People use fueled cars because they last longer on the roads, they can go farther and much quicker especially when you consider refueling instead of charging. Is there no way to make it such that batteries can be swapped at charging stations? For example, people can just drive in and change out batteries and be on their way, I think this will help take electric cars mainstream, make it as like fueled cars as possible? So that people don't have to sit and wait to charge the car.


  • edited December 2018
    Wow. What a great, novel idea! You should contact Elon. It's never been thought of before.
  • edited November -1
    Ummmm, Tesla already did this and next to no one took advantage of it. Just a few things you are not considering. Not all EVs, hell, not all Tesla’s have the same battery. So where at this station are you going to store all of the various batteries? Realize these battery packs are about 5 feet wide and 8-9 feet long. While the S and X share the same physical sized batteries, the Model 3 has it’s own, smaller battery.

    Also, the vast majority of “refueling” for an EV is done at home. When on a road trip, you are at some point need to eat or use the bathroom, so while you are doing that, you can be charging your car. If you are driving a gasoline car, when you pull over to eat and fuel up your car, that is a two step process. You park your car, walk into the rest area, get something to eat, walk back out to your car, start it to then head over to the gas pumps and most likely have to wait in line. Fuel up and then leave to continue your drive. Meanwhile a Tesla would already be 10 miles down the road. We often drive from CT and NC and in our Tesla, it only takes 15 mins longer in our Tesla than it would in a gasoline car. In other words, there is not time difference but there is one hell of a cost difference.

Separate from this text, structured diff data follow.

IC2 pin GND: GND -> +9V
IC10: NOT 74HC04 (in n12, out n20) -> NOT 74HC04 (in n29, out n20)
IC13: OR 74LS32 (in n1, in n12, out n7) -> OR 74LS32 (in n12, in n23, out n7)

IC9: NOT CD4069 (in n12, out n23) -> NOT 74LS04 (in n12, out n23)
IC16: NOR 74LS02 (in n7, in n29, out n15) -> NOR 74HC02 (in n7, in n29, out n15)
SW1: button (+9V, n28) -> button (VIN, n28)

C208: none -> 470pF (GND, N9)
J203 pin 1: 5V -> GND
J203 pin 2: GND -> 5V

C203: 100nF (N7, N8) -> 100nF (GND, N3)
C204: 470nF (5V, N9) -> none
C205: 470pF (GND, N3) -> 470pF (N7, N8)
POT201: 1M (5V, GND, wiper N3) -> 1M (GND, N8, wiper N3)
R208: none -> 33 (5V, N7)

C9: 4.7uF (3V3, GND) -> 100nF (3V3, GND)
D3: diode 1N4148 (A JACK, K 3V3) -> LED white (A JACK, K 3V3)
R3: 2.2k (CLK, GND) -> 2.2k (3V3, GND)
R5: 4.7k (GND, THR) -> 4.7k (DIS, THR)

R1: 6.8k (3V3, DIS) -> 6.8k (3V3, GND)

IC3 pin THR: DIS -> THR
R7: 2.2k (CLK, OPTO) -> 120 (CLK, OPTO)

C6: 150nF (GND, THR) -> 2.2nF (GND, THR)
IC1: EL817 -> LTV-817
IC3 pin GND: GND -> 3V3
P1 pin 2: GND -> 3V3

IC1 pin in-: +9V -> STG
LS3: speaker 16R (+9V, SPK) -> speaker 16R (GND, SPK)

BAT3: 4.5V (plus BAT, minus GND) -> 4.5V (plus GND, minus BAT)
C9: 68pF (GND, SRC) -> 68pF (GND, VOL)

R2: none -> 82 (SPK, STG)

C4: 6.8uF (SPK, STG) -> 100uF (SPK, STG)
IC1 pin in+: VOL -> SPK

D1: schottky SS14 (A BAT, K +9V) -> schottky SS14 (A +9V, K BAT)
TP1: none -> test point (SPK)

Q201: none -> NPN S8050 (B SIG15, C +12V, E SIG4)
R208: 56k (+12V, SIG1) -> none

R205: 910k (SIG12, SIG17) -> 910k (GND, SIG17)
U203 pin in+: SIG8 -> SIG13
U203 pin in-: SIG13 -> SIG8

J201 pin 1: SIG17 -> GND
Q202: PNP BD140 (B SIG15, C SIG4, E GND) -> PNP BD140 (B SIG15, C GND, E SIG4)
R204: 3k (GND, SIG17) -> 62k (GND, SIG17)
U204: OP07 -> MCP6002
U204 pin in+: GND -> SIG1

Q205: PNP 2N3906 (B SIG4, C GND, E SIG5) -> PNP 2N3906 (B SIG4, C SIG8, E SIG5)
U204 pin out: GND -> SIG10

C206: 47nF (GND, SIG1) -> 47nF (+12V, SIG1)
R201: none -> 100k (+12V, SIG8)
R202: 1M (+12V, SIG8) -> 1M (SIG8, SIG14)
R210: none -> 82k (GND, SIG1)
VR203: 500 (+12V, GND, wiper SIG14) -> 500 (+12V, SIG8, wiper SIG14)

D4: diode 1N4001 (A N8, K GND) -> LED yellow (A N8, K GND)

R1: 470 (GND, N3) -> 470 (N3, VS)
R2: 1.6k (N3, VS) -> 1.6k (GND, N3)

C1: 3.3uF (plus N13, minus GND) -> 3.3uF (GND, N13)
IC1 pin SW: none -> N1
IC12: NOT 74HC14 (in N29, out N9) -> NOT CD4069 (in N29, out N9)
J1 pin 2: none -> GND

    Lastly, obviously you have never talked to a Tesla owner because none of us are concerned about charging on road trips.
  • bpbp
    edited December 2018
    There are a number of obstacles for battery swapping, even if the vehicles and battery packs are designed for quick exchanges.

    The biggest obstacle is that battery packs are part of the vehicle. When Tesla tried to support battery pack swaps, they had to track which packs belonged to each vehicle - and then work out how to get each battery pack back to the correct car. The cost of shipping battery packs would make the strategy too expensive.

    An interesting change would be for Tesla to retain ownership of the battery packs, and what you would buy when purchasing a Tesla was the right to use a battery pack with a specific capacity. Then when you swapped battery packs, you would get a pack at the same capacity as the original - and it would be easier to buy an upgrade by doing a swap for a larger capacity pack.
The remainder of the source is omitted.